Title: Personalized Medicine - Challenges and Opportunities for Informatics Research
Time: August 3, 2010 4:00-5:00pm
Recent technical advancements have led to the availability of individual level clinical, genomic and genetic information in the form of genotype data, gene-expression data, proteomics data, metabolomics data etc. This has created the opportunity and need to develop new techniques to analyze these enormous amounts of data and thereby shed light on not only the inner-biology of the complex diseases but also ways of effective treatment. One of the important potential benefits of analyzing this wealth of information is the possibility of personalized medicine, i.e., use of detailed clinical and genomic information about a person for the detection, treatment, or prevention of diseases. The promise of computational approaches coupled with numerous advances in molecular diagnostics can help target drugs to individual patients based on biomarkers, thereby avoid adverse affects and ineffective treatments.
Although personalized medicine has a tremendous potential to advance medical treatment and the process of drug discovery, it has its own challenges, which are not only scientific but also relates to issues like policy, economics, ethics and privacy.
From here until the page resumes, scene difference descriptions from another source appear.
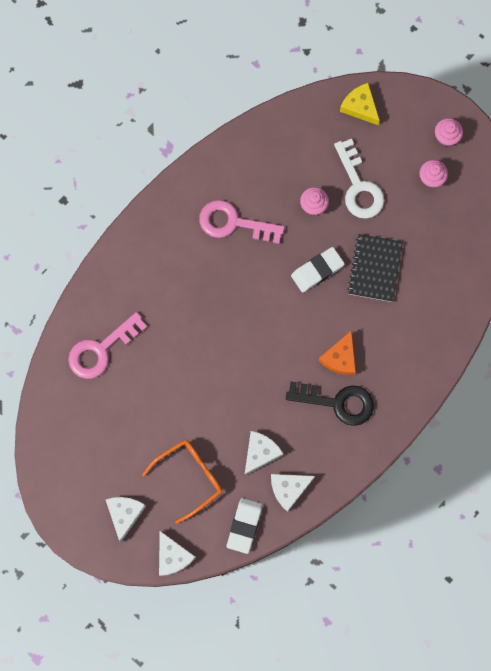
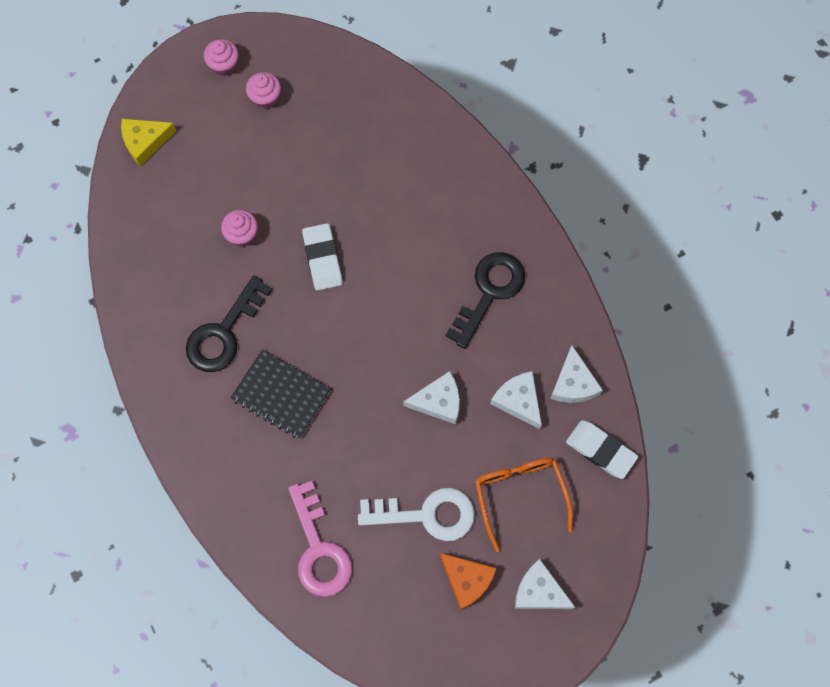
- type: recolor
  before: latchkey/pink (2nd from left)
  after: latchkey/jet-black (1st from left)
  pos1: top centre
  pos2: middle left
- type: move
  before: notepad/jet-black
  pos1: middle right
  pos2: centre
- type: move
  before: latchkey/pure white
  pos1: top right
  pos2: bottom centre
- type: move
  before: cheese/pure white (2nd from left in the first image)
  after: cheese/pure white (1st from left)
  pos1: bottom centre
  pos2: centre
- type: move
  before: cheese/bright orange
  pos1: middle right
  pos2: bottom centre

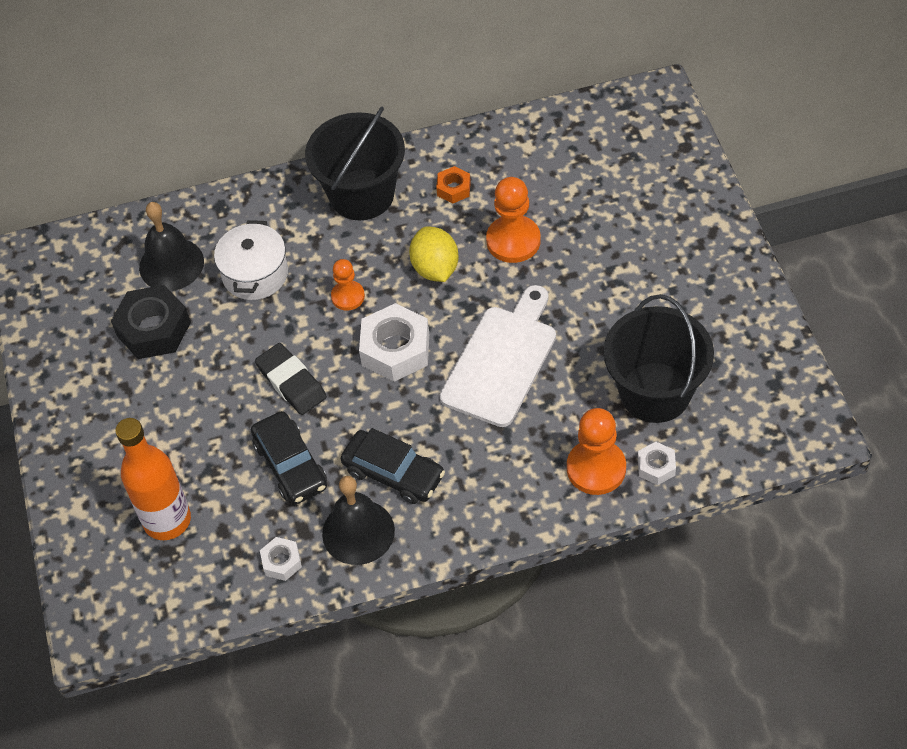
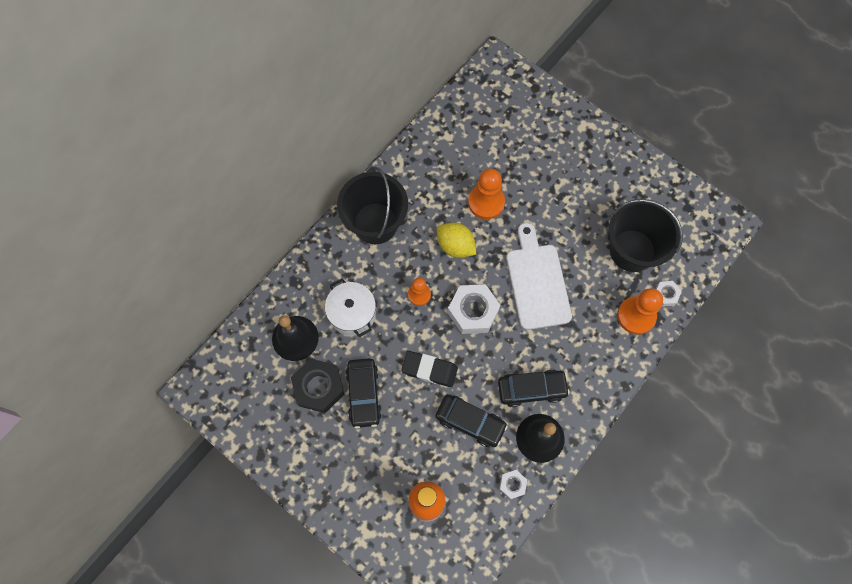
- type: insert
  after: toy car/jet-black (1st from left)
  pos2: bottom centre
- type: delete
  before: nut/bright orange
  pos1: top centre

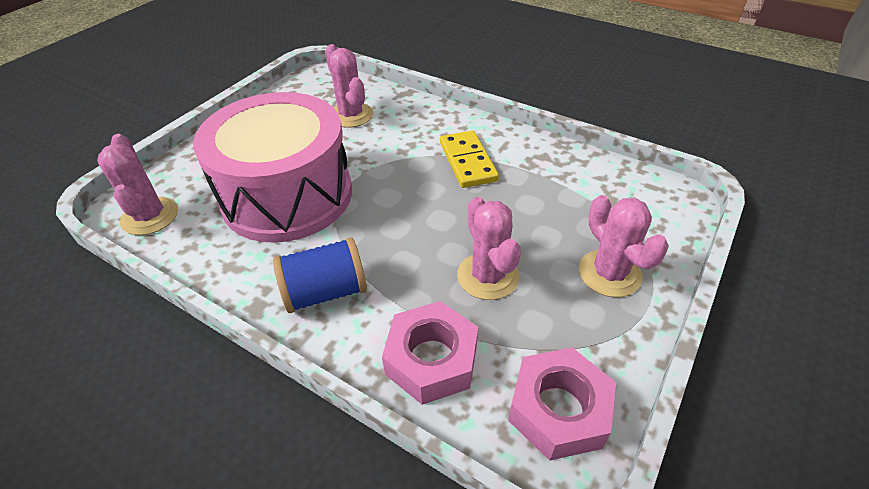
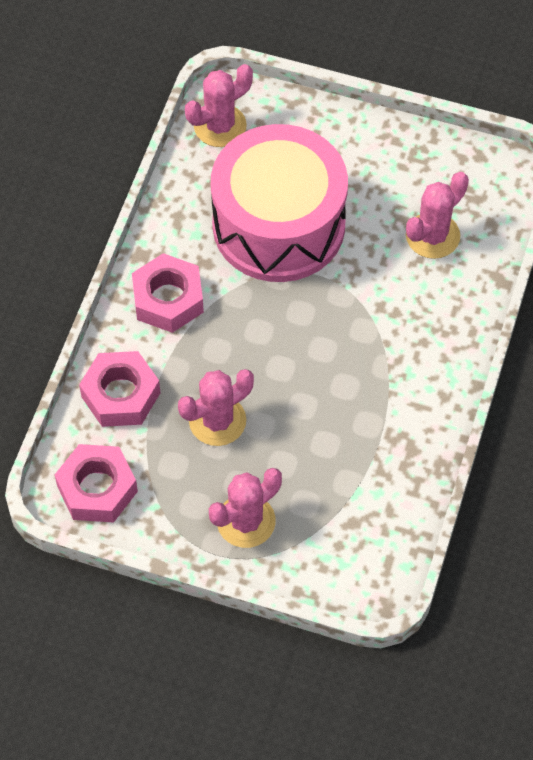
- type: replace
  before: reel of thread/royal blue
  after: nut/pink (3rd from left)
  pos1: centre
  pos2: middle left
- type: delete
  before: domino tile/golden
  pos1: top centre

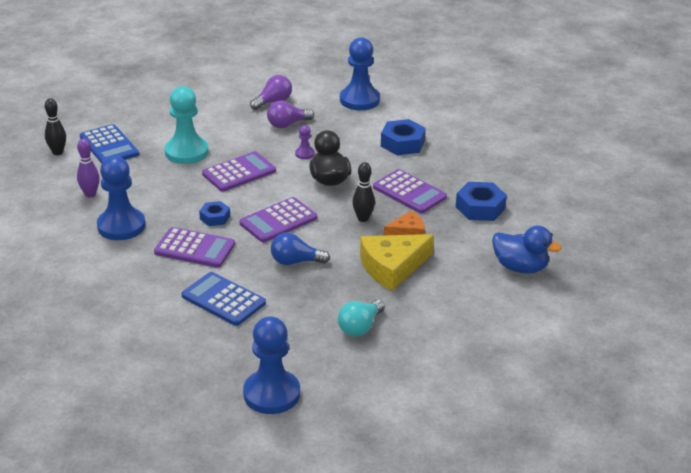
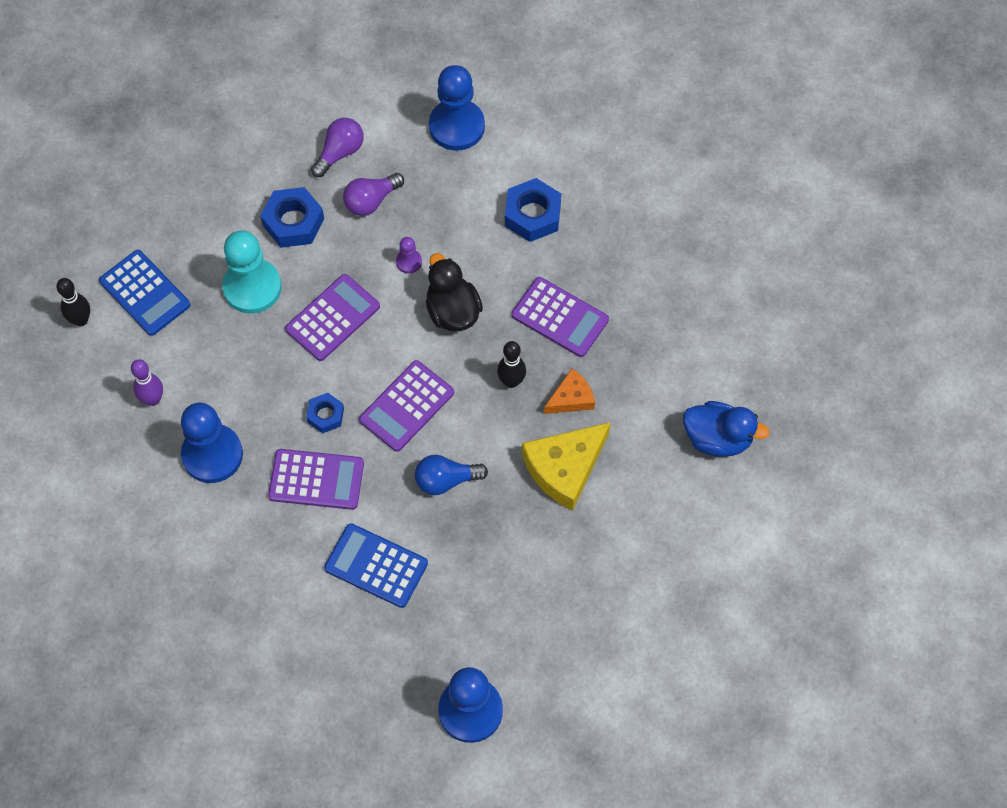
- type: move
  before: nut/royal blue (3rd from left in the first image)
  after: nut/royal blue (1st from left)
  pos1: middle right
  pos2: top left
- type: delete
  before: light bulb/turquoise
  pos1: bottom centre

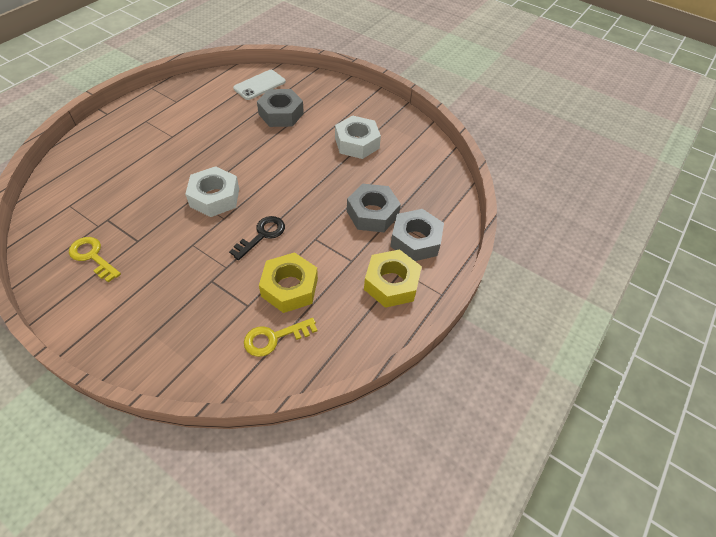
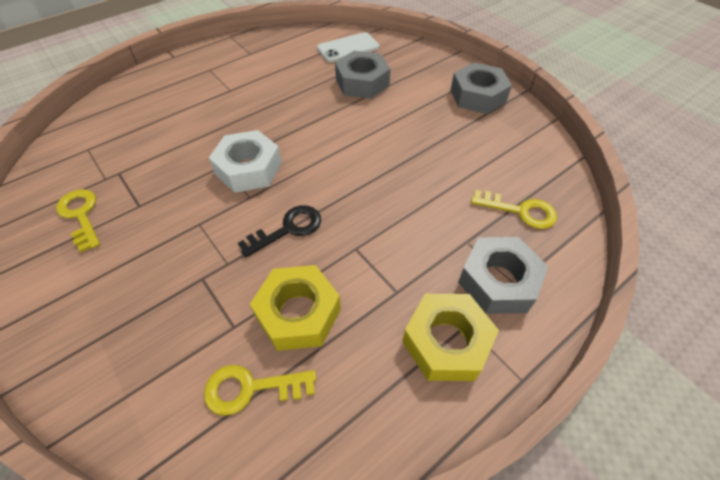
- type: move
  before: nut/gray (2nd from left)
  pos1: centre
  pos2: top right
- type: insert
  after: latchkey/golden (3rd from left)
  pos2: middle right
- type: delete
  before: nut/pure white (2nd from left)
  pos1: top centre

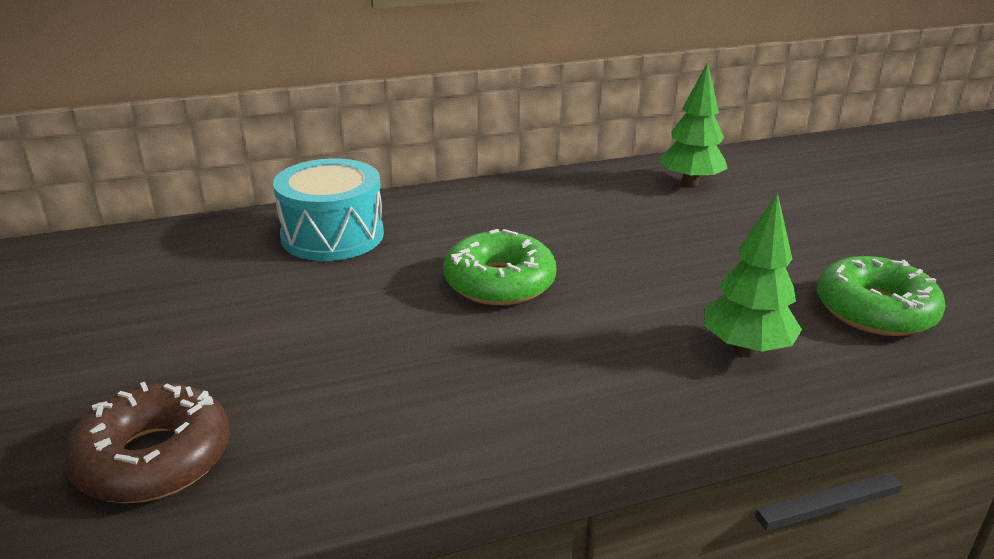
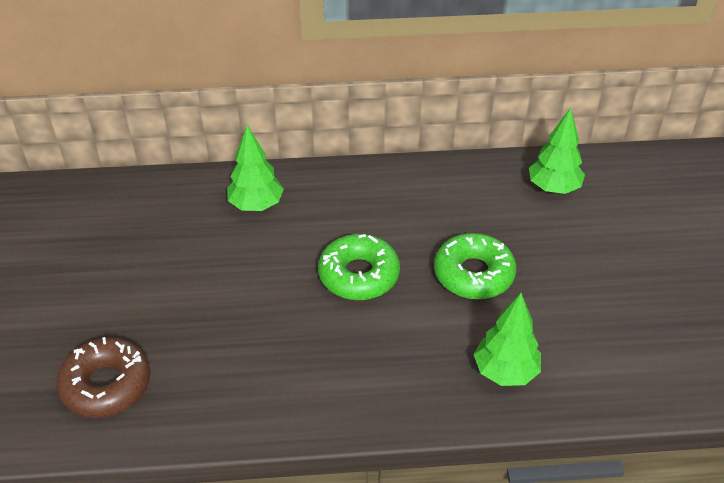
- type: replace
  before: snare drum/turquoise
  after: toy tree/green (1st from left)
  pos1: middle left
  pos2: centre
- type: move
  before: doughnut/green (2nd from left)
  pos1: middle right
  pos2: centre

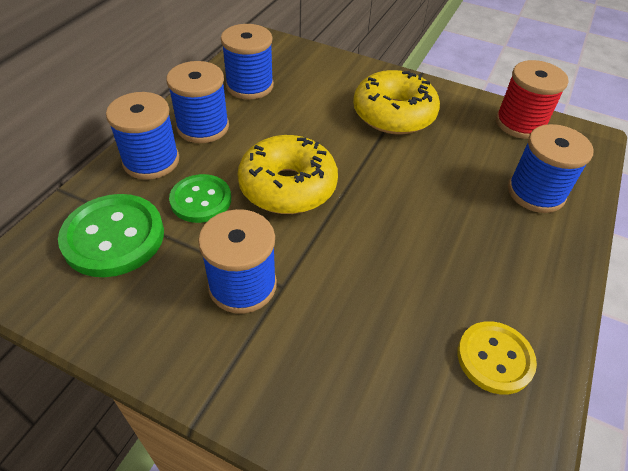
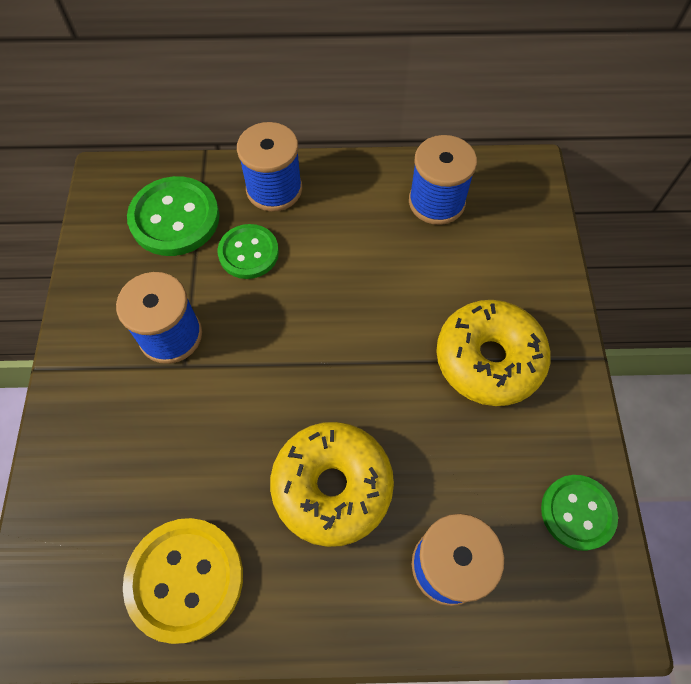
- type: resize
  before: sewing button/golden
  pos1: bottom right
  pos2: bottom left
  scale: 1.52
- type: move
  before: doughnut/golden (1st from left)
  pos1: centre
  pos2: bottom centre
- type: replace
  before: reel of thread/scarlet
  after: sewing button/green (3rd from left)
  pos1: top right
  pos2: bottom right
- type: delete
  before: reel of thread/royal blue (2nd from left)
  pos1: top left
Some of the major scientific challenges include:
- developing fast and automated techniques to identify clinical, genomic and genetic markers that can help uncover individual?s susceptibility to a disease or response to a drug.
- integrating various medical and biological data sources to identify markers that are more biologically interpretable and easy to test quantitatively.
- understand the biology of the markers identified to elucidate the pathways affected.
- understand the complexity of the diseases and the interactions among the multiple factors responsible for the disease phenotype.
- incorporate the heterogeneity among patients considering the differences in their environmental factors such as age, nutrition and lifestyle.
- adopting new practices in hospitals for treating and advising patients.
- training and educating the health care providers about new diagnostic tests.
- determining who will pay for the cost of individual SNP/expression profiling.
- privacy policies regarding who will have access to the individuals? genetic susceptibilities?, how and who will have access to the data?
This panel will feature 4 to 5 panelists. Each panelist will be asked to address some subsets of the challenges identified above, which will be followed by a 20 minutes Q&A session.